CREATE CUSTOM INDEX (SASI)
Generates a SASI index on a single table column.
In Cassandra 3.4 and later, generate SSTable Attached Secondary Index (SASI) on a table
column. SASI indexing and querying
for
queries that previously required the use of ALLOW FILTERING
. SASI uses
significantly using fewer memory, disk, and CPU resources. It enables querying with
PREFIX and CONTAINS on strings, similar to the SQL
implementation of LIKE = "foo*"
or LIKE = "*foo*"
.
For more information about SASI, see Using SASI.
Synopsis
CREATE CUSTOM INDEX [IF NOT EXISTS] [index_name]
ON [keyspace_name.]table_name ( column_name )
USING 'org.apache.cassandra.index.sasi.SASIIndex'
[WITH OPTIONS = { option_map }]
Syntax conventions | Description |
---|---|
UPPERCASE | Literal keyword. |
Lowercase | Not literal. |
Italics |
Variable value. Replace with a user-defined value. |
[] |
Optional. Square brackets ( [] ) surround optional command
arguments. Do not type the square brackets. |
( ) |
Group. Parentheses ( ( ) ) identify a group to choose from. Do
not type the parentheses. |
| |
Or. A vertical bar ( | ) separates alternative elements. Type
any one of the elements. Do not type the vertical bar. |
... |
Repeatable. An ellipsis ( ... ) indicates that you can repeat
the syntax element as often as required. |
'Literal string' |
Single quotation ( ' ) marks must surround literal strings in
CQL statements. Use single quotation marks to preserve upper case. |
{ key : value } |
Map collection. Braces ( { } ) enclose map collections or key
value pairs. A colon separates the key and the value. |
<datatype1,datatype2> |
Set, list, map, or tuple. Angle brackets ( < > ) enclose
data types in a set, list, map, or tuple. Separate the data types with a comma.
|
cql_statement; |
End CQL statement. A semicolon ( ; ) terminates all CQL
statements. |
[--] |
Separate the command line options from the command arguments with two hyphens (
-- ). This syntax is useful when arguments might be mistaken for
command line options. |
' <schema> ... </schema> ' |
Search CQL only: Single quotation marks ( ' ) surround an
entire XML schema declaration. |
@xml_entity='xml_entity_type' |
Search CQL only: Identify the entity and literal value to overwrite the XML element in the schema and solrConfig files. |
- index_name
- Optional identifier for index.

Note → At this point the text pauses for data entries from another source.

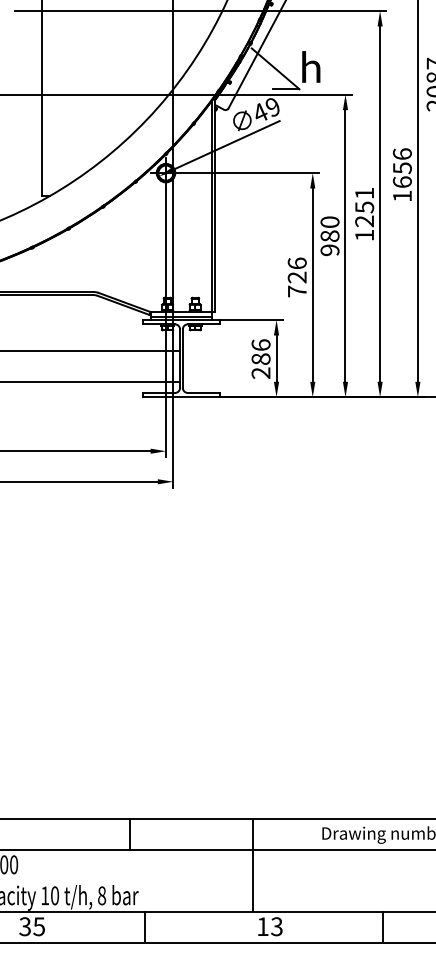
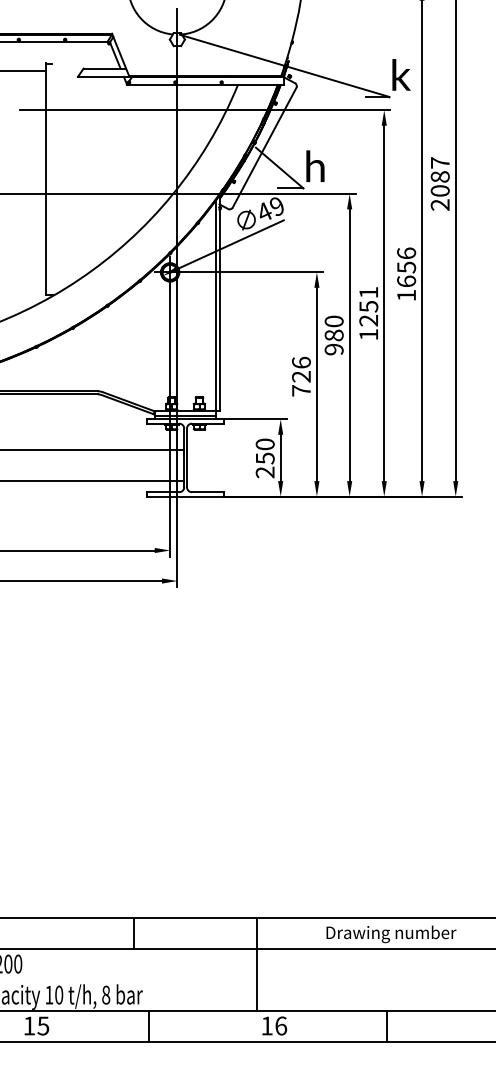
text: (260, 352) -> (264, 451), 286 -> 250
text: (24, 926) -> (28, 1025), 35 -> 15
text: (277, 926) -> (281, 1025), 13 -> 16

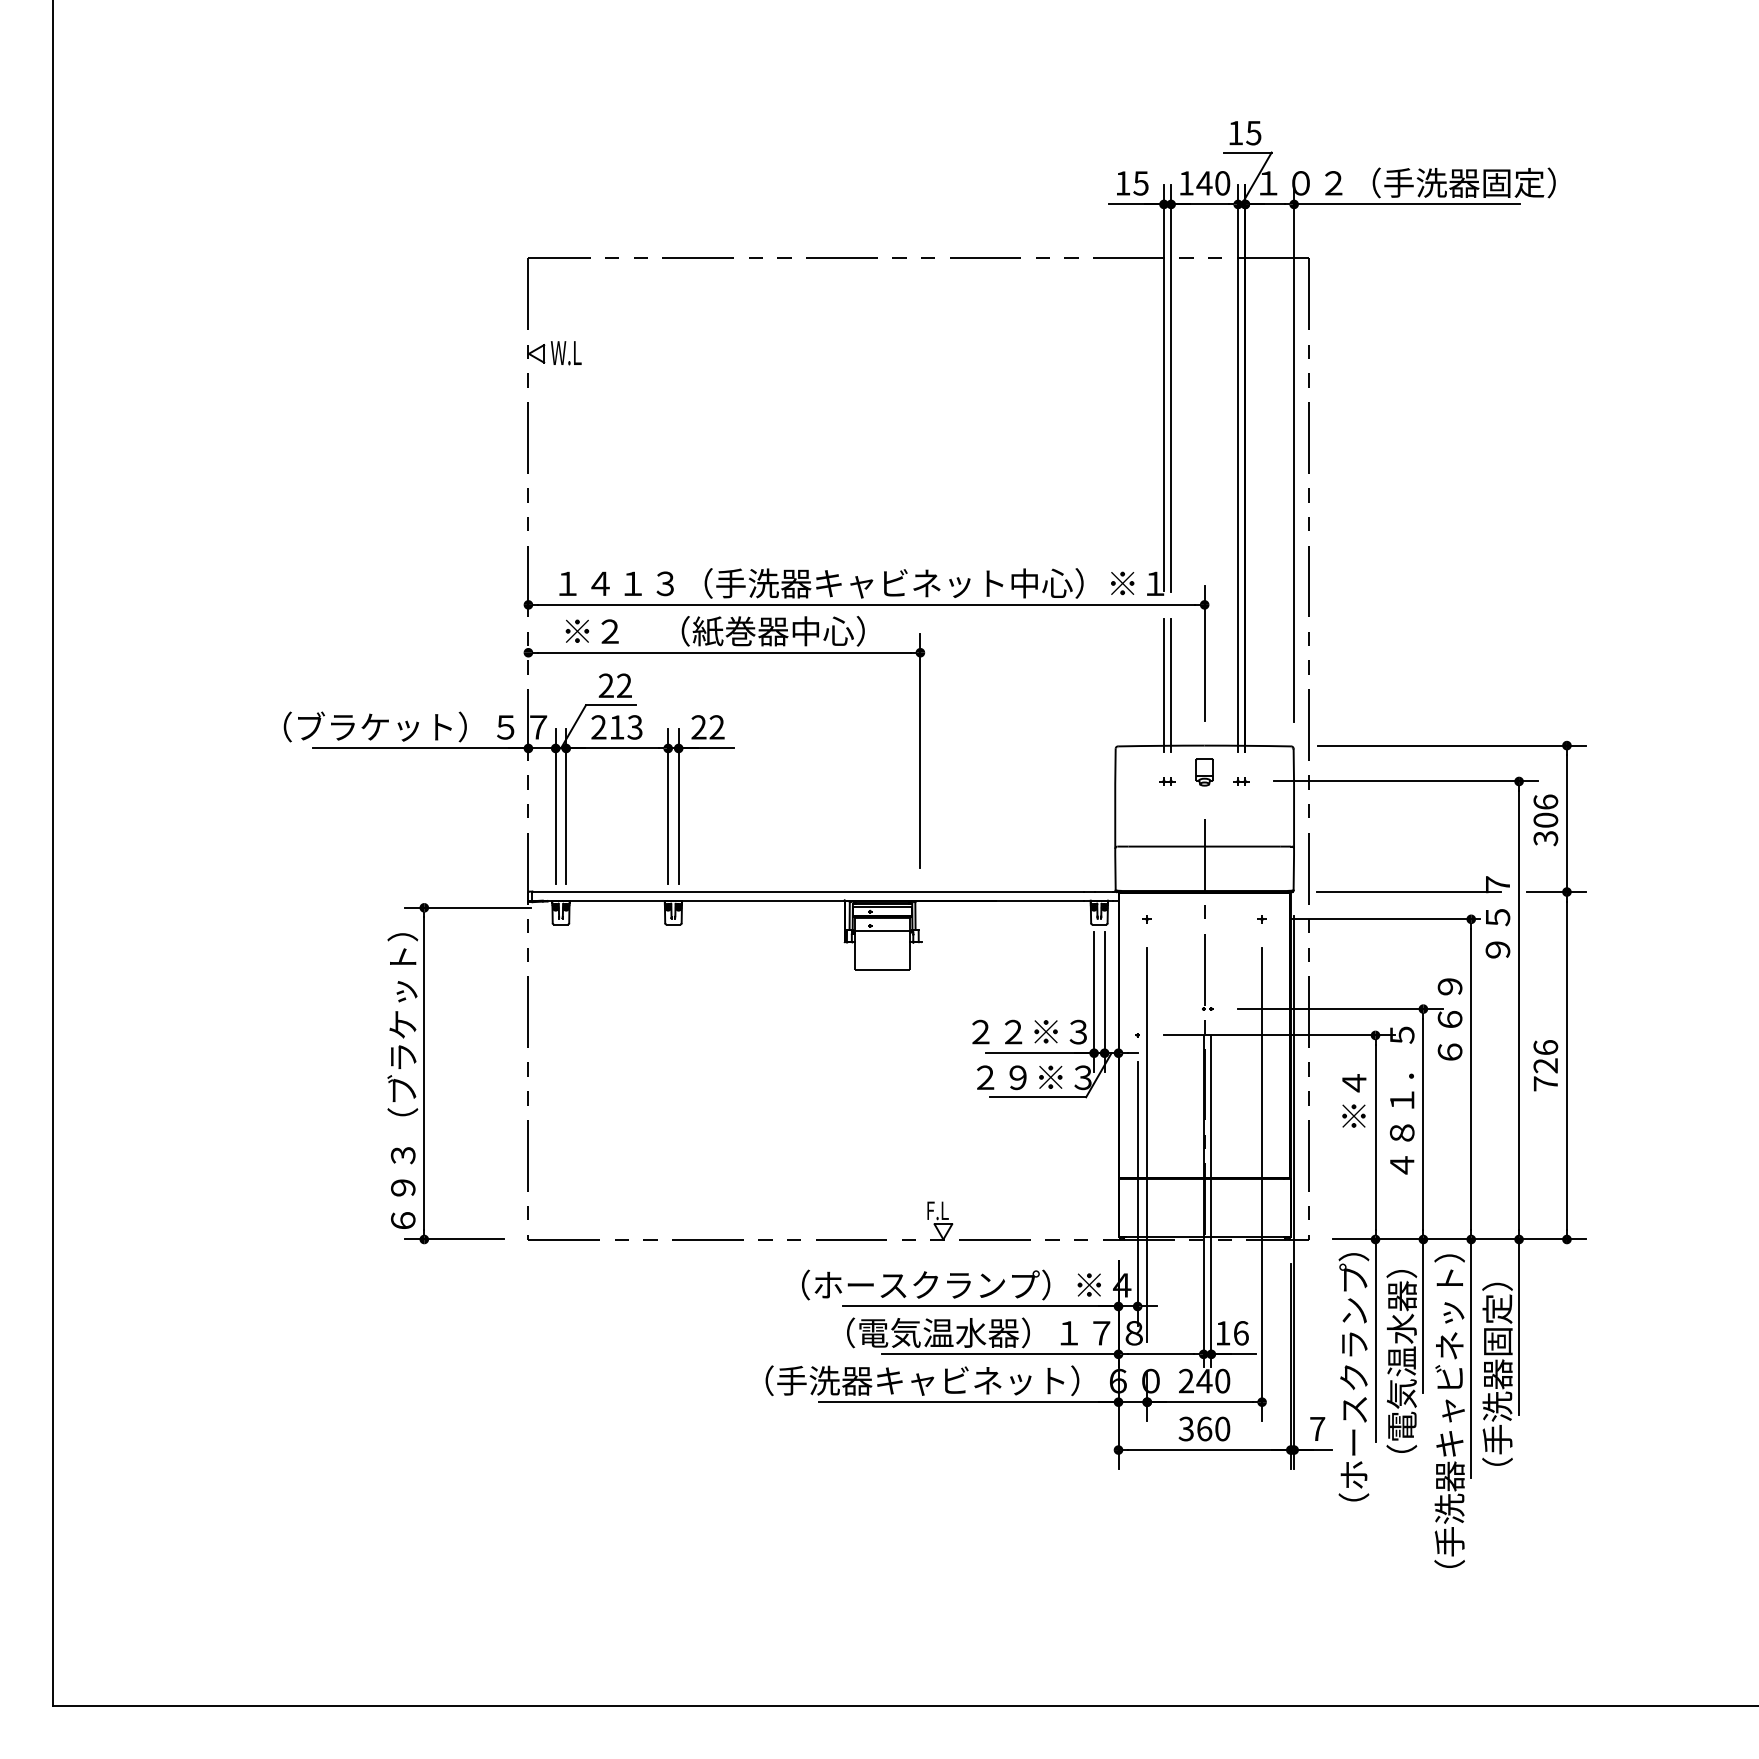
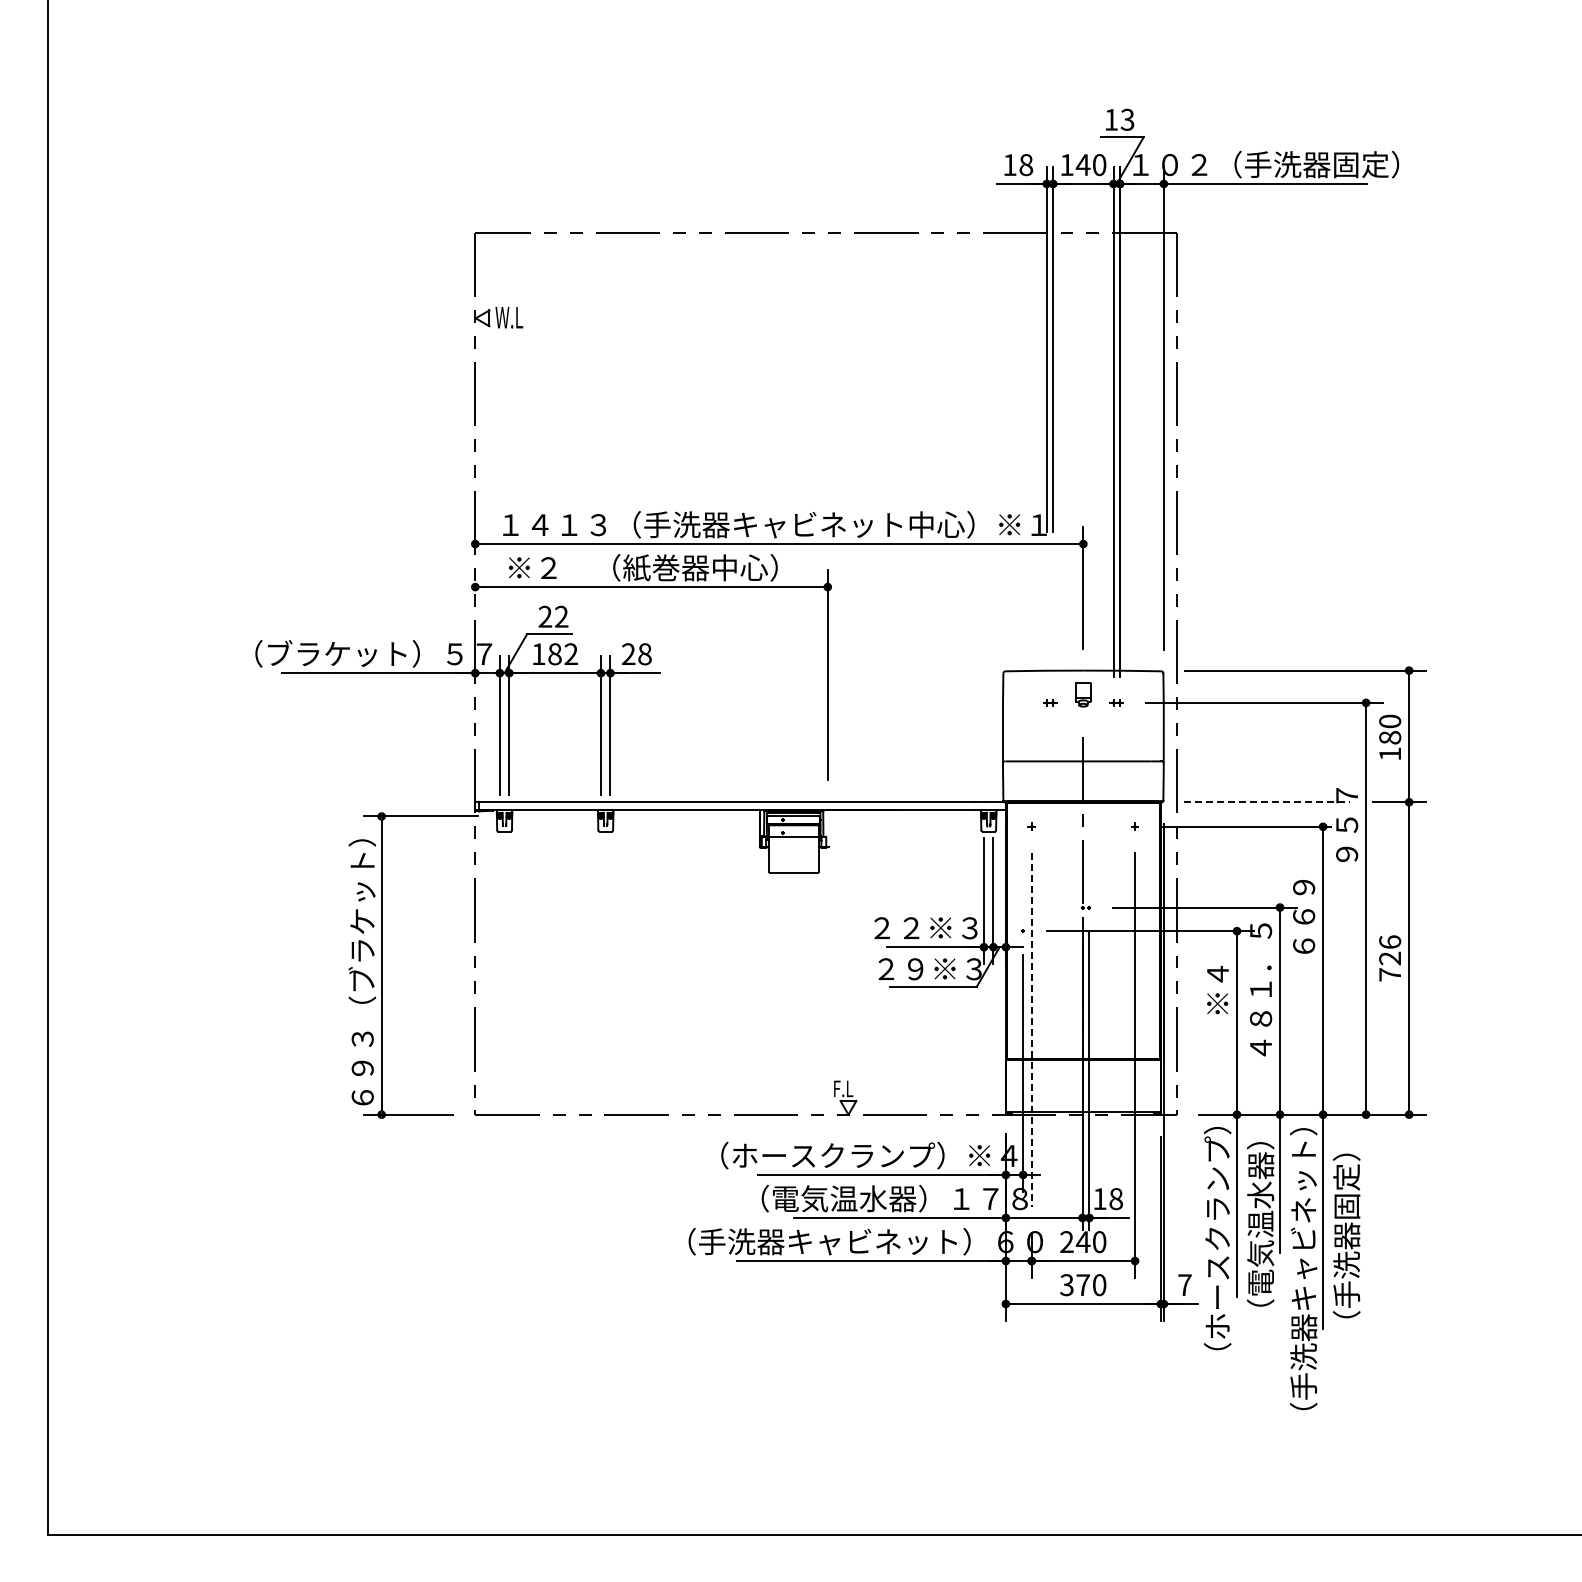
text: (1253, 132) -> (1127, 119), 15 -> 13
text: (1141, 183) -> (1026, 165), 15 -> 18
line: (1163, 685) -> (1046, 616), removed
line: (1171, 685) -> (1053, 616), removed
text: (616, 727) -> (554, 654), 213 -> 182
text: (716, 727) -> (644, 654), 22 -> 28
text: (1546, 820) -> (1390, 737), 306 -> 180
line: (1409, 892) -> (1267, 802), solid -> dashed
line: (1146, 1144) -> (1031, 1029), solid -> dashed
line: (1519, 1327) -> (1366, 1193), removed
text: (1241, 1333) -> (1116, 1199), 16 -> 18
text: (1204, 1429) -> (1083, 1285), 360 -> 370

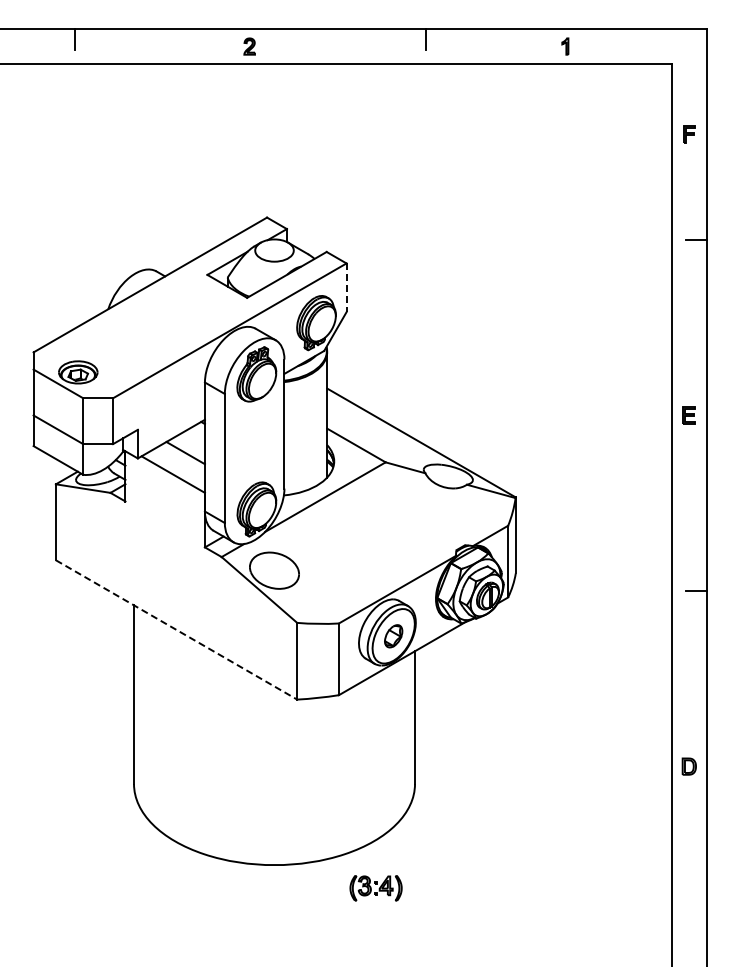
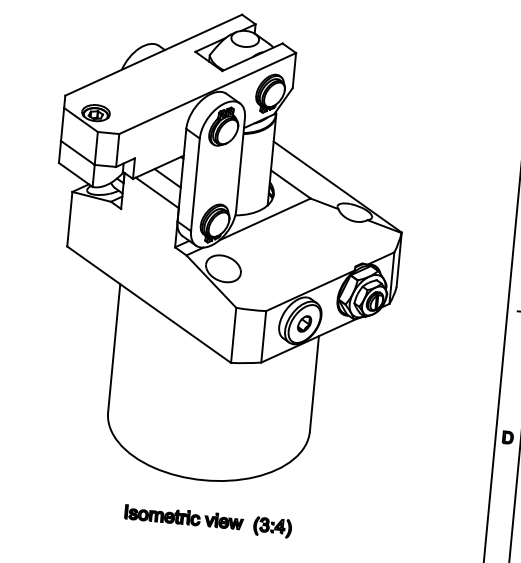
line: (346, 288) -> (294, 71), dashed -> solid
line: (177, 630) -> (149, 305), dashed -> solid
part: (375, 888) -> (272, 527), moved
part: (252, 918) -> (184, 517), added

If no name is specified, Cassandra names the index:
table_name_column_name_idx
. Enclose in quotes to use special characters or preserve capitalization. - OPTIONS
- Define options in JSON simple format. Specifying an analyzer allows:
- Analyzing and indexing text column data
- Using word stemming for indexing
- Specifying words that can be skipped
- Applying localization based on a specified language
- Case normalization, like the non-tokening analyzer
Analyzer class option
The Cassandra SASI indexer has two analyzer classes (analyzer_class):- (Default) org.apache.cassandra.index.sasi.analyzer.StandardAnalyzer
- org.apache.cassandra.index.sasi.analyzer.NonTokenizingAnalyzer
'class' : 'org.apache.cassandra.index.sasi.analyzer.NonTokenizingAnalyzer'
There are global options that apply to both and class specify options, Standard Analyzer and Non-tokenizing Analyzer.
Global options
The following options apply to all analyzer classes:
Option Description analyzed True indicates if the literal column is analyzed using the specified analyzer. is_literal Designates a column as literal. max_compaction_flush_memory_in_mb Enter the size. Standard analyzer options
Default analyzer class. The following options are available for theorg.apache.cassandra.index.sasi.analyzer.StandardAnalyzer
.Option Description tokenization_enable_stemming Reduce words to their base form, for example "stemmer", "stemming", "stemmed" are based on "stem". Default: false
.tokenization_skip_stop_words Comma separate list of words to ignore, for example 'and, the, or'. tokenization_locale Language code of the column, see List of localization codes. Default: en
.tokenization_normalize_lowercase Use lowercase. Default false
.tokenization_normalize_uppercase Use uppercase. Default: false
.Non-tokenizing analyzer options
The following options are available for the
org.apache.cassandra.index.sasi.analyzer.NonTokenizingAnalyzer
.Option Description normalize_lowercase Index all strings as lowercase. Default: false
.normalize_uppercase Index all strings as uppercase. Default: false
.case_sensitive Ignore case in matching. Default is case-sensitive indexing, setting: true
.
Examples
Creating a SASI PREFIX index on a column
Define a table and then create an SASI index on the column firstname
:
CREATE TABLE cycling.cyclist_name (
id UUID PRIMARY KEY,
lastname text,
firstname text
);
CREATE CUSTOM INDEX fn_prefix ON cyclist_name (firstname) USING 'org.apache.cassandra.index.sasi.SASIIndex';
The SASI mode PREFIX
is the default, and does not need to be
specified.
Creating a SASI CONTAINS index on a column
Define a table and then create an SASI index on the
column
firstname
:
CREATE CUSTOM INDEX fn_contains ON cyclist_name (firstname)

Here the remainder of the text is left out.